Barely fifty years later, the Qing empire crumbled before British military might, setting off the so-called "century of humiliation." Ever since, there have been no shortage of commentators eager to point out the irony that the "barbarians" Qianlong dismissed so cavalierly in his missive to King George were a just a few decades away from bringing down the full wrath of Industrial Revolution science and technology on China's imperial era. Qianlong's edict, viewed from the perspective of Western imperial domination, is one of the great self-owns of all time.
But as the Chinese know better than anybody, the verdict of history has a funny way of changing its tune depending on the time and place and authorship of its writing. When I first started studying Chinese history in the early 1980s, Qianlong's complacent arrogance seemed like a case study in Manchu incompetence and willful ignorance. And everybody knows how that story ended, with Opium War gunboats, the sack of the Summer Palace, unequal treaties and missionary evangelization.

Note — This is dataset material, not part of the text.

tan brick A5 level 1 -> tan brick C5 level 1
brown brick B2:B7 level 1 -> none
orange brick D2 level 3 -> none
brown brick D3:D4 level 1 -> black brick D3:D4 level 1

But even then, anyone who spent time in the endlessly bustling economies of Taiwan or Hong Kong or Singapore had a gut sense that if China ever got its act together like its East Asian neighbors, the world would be a dramatically different place. In my four years in Taiwan in the mid-80s, I lost count of the number of times I heard that "the 21st century would belong to China" -- and this was from people who had no love for the Communist Party or any desire to be politically rejoined with the mainland. They were nonetheless expressing an implicit confidence in their cultural vitality that resonated at least as far back as the Qianlong era and surely much further. For most of the last 2000 years China boasted one of the biggest economies and most advanced cultures on the planet. Viewed from that perspective, the century of humiliation was a speed bump.

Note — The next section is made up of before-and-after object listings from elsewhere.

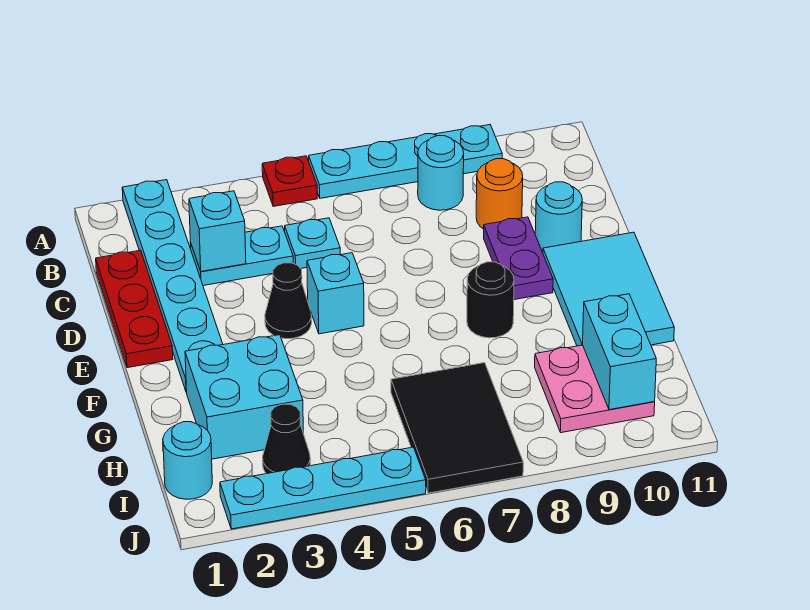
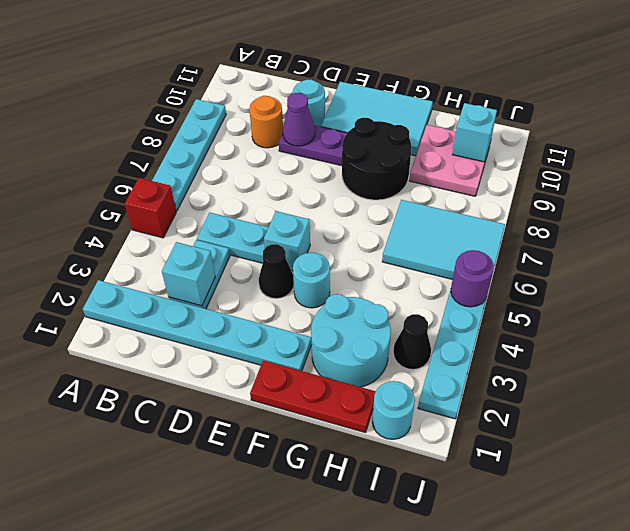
red plate A5 level 1 -> red brick A5 level 1
cyan round brick B8 level 1 -> cyan round brick F4 level 1
red plate C1:E1 level 1 -> red plate F1:H1 level 1
cyan plate C5 level 1 -> cyan plate C5:D5 level 1
none -> purple cone D9 level 2
black round brick F8 level 1 -> black round brick F8:G9 level 1
cyan brick G2:H3 level 1 -> cyan round brick G2:H3 level 1
black tile H6:J7 level 1 -> cyan tile H6:J7 level 1
cyan brick H10:I10 level 2 -> cyan brick I10 level 2
none -> purple round brick J5 level 2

And those who were barbarians before, would become barbarians again.
I ended up having a great meal at Ying Gardens. The stir-fried bullfrog and hot pepper platter (pictured above) was everything I could want from a Sichuan dish, a kaleidoscope of contrasting textures and tingling sensations. A steamed eggplant and tomato combination, smooth and savory, was the perfect counterpart. With a cold beer in hand, sitting alone in my palatial gazebo, I felt remarkably privileged — even despite my technological backwardness — to be enjoying so much gourmet elegance. But I also couldn't escape the sensation that the whole narrative of my life had been somehow inverted. When I first visited China, I came from the future, from a U.S. that was just a couple of years away from establishing itself as the sole superpower in the world and was just then in the throes of unleashing the computer age on us all.
But when I last visited China, I arrived from the past, curious to see what was coming next.